When I say Extended Events, what immediately comes to mind?

A) “Save save save at Hank Honda’s Happy Honda Days Sales Event! Now Extended through Monday!”

B) ”Although our cannoodler valves are of extremely high quality, with tight tolerances designed to last through several years of use, they may require maintenance in the event of a failure. For only 2 dollars, our one year extended warranty plan can potentially save you the cost of an expensive repair in the future.”

C) When I say Extended, you say Events.

Extended. Events! Extended. Events!

D) N.O.T.A.

If you are a SQL DBA like me, of course you know D) N.O.T.A is the correct answer. That’s because when I hear Extended Events I think of the MS SQL Server Extended Event (XE) feature. This is a TSQL Tuesday #67 post (thanks to Jes Borland (b|t) for hosting). Please bear with me as I shoe-horn my write-up, which I guess is kinda more theory than practice, into this month’s topic. I (arrg)… think it will (ggrgl)… fit …

So … why “extended”? And why “events”?

Events

Let’s start with this blurb from MSDN: “All applications have execution points that are useful both inside and outside an application. Inside the application, asynchronous processing may be enqueued using information that is collected during the initial execution of a task.” So while the SQL engine is humming along doing it’s stuff there are points within the executing code where stateful information can be branched off and made available to a monitoring application (in this case, XE).  When the executing thread hits those points… that is an event.
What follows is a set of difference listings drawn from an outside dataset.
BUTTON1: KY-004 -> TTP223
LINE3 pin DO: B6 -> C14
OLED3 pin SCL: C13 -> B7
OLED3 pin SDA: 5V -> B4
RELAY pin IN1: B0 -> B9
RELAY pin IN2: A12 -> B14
Just a quick review of the Extended Event feature will make it apparent that it shares many events with SQL Trace Events: SQL:Batch Completed = sql_batch_completed, Missing Join Predicate = missing_join_predicate, etc. In fact, since SQL2012 , Extended Events include ALL the events available in SQL Trace. And you might notice, as I did, that there is also a lot of overlap with the events available via DDL Triggers as well as in Event Notifications. AHA, I said to myself, and this was –for me -a big insight (YMMV), under the hood all these events are all the same thing! I was super lucky to get a chance to attend a SQL Skills class a few years back and they tell everyone in class this: If you have any SQL Server question you can email us and we will email you back. So I emailed a question to validate this idea and sure enough those guys got back to me within a day (so cool), saying – more or less – yep, under the hood XE events, SQL Trace events, DDL Trigger events, and Event Notification events … they are all pretty much the same thing.

Extended

But wait, there’s more. Much more. How about this ‘extended’ term? Well, along with the specific set information that comes along with each event, XE allows you to add on a number of ‘actions’. For example let’s take the wait_info event. The following info comprises this event: duration, opcode, signal duration, and wait type. We can build on this info by attaching ‘actions’; aka Global Fields, in general stateless in contrast to stateful, and roughly analogous to columns in SQL Trace. After the wait_info event has fired we can extend it by adding these actions to include more info like session_id, database_id, sql_text, etc.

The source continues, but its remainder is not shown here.